The tree|jq vs find example I gave just used the tool I had at hand to
demonstrate json output.  It's a poor example, unless you're trying to
teach people to not overthink a problem.  Thank you for the correction, and
fwiw even though I could have jq do the sorting, I would likely just pipe
it through sort anyway.  I still love the freedom of piping arbitrary data
around, and even torturing it with awk.

Are you familiar with xpath?  JQ's syntax reminds me of that, but a bit
saner.  You're welcome for nightmares brought forth by the mention of xpath.

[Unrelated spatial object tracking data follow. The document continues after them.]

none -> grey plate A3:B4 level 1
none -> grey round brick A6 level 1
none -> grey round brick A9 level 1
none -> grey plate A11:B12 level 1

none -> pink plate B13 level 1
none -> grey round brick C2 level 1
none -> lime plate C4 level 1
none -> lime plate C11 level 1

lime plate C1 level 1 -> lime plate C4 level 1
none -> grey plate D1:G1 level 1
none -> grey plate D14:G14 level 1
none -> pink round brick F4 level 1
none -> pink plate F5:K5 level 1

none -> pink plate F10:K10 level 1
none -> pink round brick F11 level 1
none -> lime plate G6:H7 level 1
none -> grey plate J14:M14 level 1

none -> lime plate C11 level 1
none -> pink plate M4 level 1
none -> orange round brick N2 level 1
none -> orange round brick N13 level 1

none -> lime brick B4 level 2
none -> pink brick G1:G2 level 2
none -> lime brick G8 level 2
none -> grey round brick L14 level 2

On Thu, May 12, 2022 at 6:19 PM Bob Proulx <bob at proulx.com> wrote:

> Hi Brian,
> Brian Grossman wrote:
> > Imagine bash friends with an option for more structure than arbitrarily
> > formatted text.  I would occasionally like an option to emit json from
> many
> > commands in order to avoid parsing.  As a poor example:
> >
> >     tree -Jp -L 3 | jq -r '.. | objects | select( .type? == "file" ) |
> > .name | select( test( "[.]ini$" ))'
> >
> > is kinda-sorta-almost equivalent to
> >
> >     find -maxdepth 3 -type f -name \*.ini
> It is equivalent to  this though.
>     find . -maxdepth 3 -name '*.ini' -printf "%f\n"
> Note that to make them reproducible we would need to sort the outputs
> to ensure they have the same sort order for comparison.  "| sort" for
> both of them would be good.
> Since I don't work with jq everyday I find that set of commands
> mystifying.  I am sure it would make sense if I were to use it more.
> But isn't the json one requiring much more parsing?